A Revealing Encounter With a Bible Belt Town
Trouble is the name of a bulldog who lives at a gas station in tiny Listre, N.C. The locals win bets on his ability to predict the weather. If Trouble takes his morning nap indoors, they know, it will rain in the afternoon.
Trouble is also the essence of a stranger who drives into Listre in 1950 in a stolen black Buick Eight, wearing a yellow shirt and a false mustache. His name is Jack Umstead, but in Clyde Edgerton’s seventh novel he is something like the devil, an echo of Mark Twain’s “The Mysterious Stranger” and “The Man That Corrupted Hadleyburg.”

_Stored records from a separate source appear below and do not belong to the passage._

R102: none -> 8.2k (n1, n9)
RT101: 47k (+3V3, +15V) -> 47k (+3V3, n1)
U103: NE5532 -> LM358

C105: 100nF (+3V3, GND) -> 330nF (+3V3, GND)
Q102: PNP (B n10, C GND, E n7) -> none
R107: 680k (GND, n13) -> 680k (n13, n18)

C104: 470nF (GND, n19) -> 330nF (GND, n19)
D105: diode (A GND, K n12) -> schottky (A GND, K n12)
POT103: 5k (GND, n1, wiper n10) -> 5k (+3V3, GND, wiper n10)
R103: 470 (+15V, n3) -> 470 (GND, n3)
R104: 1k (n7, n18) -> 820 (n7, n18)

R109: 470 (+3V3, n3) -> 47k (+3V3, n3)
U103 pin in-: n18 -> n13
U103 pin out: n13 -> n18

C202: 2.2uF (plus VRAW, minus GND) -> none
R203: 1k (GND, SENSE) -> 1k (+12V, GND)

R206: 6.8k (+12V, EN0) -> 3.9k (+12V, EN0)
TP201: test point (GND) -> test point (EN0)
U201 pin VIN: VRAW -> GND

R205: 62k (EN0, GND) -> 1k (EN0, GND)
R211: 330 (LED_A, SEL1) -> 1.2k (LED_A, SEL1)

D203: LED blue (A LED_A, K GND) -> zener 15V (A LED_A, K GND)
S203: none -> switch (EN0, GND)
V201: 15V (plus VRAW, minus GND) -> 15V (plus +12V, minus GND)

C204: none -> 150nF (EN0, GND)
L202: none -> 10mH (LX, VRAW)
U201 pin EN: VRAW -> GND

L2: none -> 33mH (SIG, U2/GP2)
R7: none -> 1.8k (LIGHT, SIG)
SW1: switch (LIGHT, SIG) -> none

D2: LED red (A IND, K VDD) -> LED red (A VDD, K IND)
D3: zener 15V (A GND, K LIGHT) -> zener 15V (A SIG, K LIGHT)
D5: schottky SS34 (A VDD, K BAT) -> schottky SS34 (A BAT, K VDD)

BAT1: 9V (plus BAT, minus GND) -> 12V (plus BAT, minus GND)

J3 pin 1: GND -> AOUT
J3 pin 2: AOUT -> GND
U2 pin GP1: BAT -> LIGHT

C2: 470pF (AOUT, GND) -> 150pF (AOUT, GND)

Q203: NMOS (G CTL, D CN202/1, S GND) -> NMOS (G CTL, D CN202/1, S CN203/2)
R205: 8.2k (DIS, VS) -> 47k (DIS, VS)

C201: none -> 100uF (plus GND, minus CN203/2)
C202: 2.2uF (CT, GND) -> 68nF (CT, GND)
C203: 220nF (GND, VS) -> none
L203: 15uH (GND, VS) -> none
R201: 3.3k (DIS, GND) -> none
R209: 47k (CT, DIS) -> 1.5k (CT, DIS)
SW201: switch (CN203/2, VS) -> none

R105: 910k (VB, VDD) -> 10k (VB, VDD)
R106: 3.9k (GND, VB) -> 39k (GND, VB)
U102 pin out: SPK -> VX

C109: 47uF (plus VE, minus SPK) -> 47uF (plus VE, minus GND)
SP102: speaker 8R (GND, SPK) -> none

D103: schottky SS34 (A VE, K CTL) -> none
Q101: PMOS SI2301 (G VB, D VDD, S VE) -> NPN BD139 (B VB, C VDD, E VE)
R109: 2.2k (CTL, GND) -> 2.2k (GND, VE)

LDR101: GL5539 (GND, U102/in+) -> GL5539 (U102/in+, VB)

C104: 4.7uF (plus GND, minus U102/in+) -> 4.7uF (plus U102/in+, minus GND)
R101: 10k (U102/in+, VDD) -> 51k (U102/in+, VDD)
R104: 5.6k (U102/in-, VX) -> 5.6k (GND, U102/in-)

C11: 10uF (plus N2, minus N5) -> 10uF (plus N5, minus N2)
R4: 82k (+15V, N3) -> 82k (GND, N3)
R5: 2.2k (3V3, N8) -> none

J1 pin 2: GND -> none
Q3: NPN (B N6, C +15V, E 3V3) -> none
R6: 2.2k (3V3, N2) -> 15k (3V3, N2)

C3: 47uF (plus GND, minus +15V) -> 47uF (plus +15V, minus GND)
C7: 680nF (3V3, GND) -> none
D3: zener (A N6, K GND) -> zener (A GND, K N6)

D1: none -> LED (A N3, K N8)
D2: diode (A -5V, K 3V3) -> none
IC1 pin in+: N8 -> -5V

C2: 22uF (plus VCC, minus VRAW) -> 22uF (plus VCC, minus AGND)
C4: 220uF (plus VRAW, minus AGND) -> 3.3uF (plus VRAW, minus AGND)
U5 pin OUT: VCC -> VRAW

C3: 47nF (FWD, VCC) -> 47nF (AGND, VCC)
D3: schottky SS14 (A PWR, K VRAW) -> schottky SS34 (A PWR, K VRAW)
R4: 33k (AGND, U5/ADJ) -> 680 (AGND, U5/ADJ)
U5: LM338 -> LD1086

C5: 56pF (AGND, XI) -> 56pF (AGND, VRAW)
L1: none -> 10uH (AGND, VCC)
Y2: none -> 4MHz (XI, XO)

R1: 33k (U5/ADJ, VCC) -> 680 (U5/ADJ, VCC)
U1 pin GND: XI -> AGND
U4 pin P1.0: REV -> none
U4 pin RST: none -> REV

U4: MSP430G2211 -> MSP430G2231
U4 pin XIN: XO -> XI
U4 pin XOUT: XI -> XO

Umstead has “decided some time back that he would more or less live off the land. The one thing he didn’t want to do was pretend to himself that he was a Christian”--and here we hear another echo, of Flannery O’Connor’s God-haunted transgressors. “He didn’t want no part of halfway.”
Listre, to his criminal eye, looks “settled, ripe, timid, kind of stupid.” In short, easy pickings. Umstead sets about gleaning enough information to fabricate a local background. While figuring out where the people who don’t trust banks have stashed their money, he amuses himself by seducing women.
At the gas station, Umstead hears about the famous truck-mule collision that brought Listre a blinking traffic light--like Umstead himself, a symbol of the outer world’s first subtle intrusions. He hears that the Blaine sisters, elderly spinsters who own a nearby store, are terrified of lightning and always close up and leave when it rains. A plan suggests itself. Umstead just has to wait for the next thunderstorm.
Meanwhile, Edgerton (“Raney,” “Walking Across Egypt”) is doing his usual thing, which is to reveal a small Southern Baptist community from the inside out. He uses multiple points of view, often to comic effect. Much of the time we inhabit the innocence of 6-year-old Stephen Toomey. But we also slip into the skins of Stephen’s Uncle Raleigh, an armless World War I veteran and a drunk; and his mother, Alease, who drives the boy to the state prison to see the electric chair and be warned against sin. We hear from 19-year-old Cheryl Daniels, the prettiest girl in town, who falls in love with Umstead; and Preacher Crenshaw, whose lust for Cheryl has plunged him into a spiritual crisis.
Edgerton also sprinkles his narrative with excerpts from “Aunt Margaret’s Bible Stories” and with passages of what might be called random omniscience. Like God, or an alien swooping down from space, he eavesdrops on residents who have nothing to do with the plot, but who somehow contribute to the novel’s flavor.
What makes “Where Trouble Sleeps” different from other novels is Edgerton’s gentle touch with potentially explosive material. He shows us a society whose blind spots are obvious--this is, after all, the South in the Jim Crow era--but whose Christianity is vital and sincere. Separating the faith’s “good” and “bad” parts, he demonstrates, is no easier than imagining a character whose vices aren’t, in some sense, a function of his virtues.
Edgerton’s compassion extends even to Umstead, the villain. He is charming and intelligent enough to find prosperity and love in all sorts of lawful ways, if what he vaguely calls “mental and nerve problems” didn’t prevent him. He can see other people only as prey, and so can’t accept or even comprehend what they want to give him freely; he can only steal. This is damnation, as sure as it gets.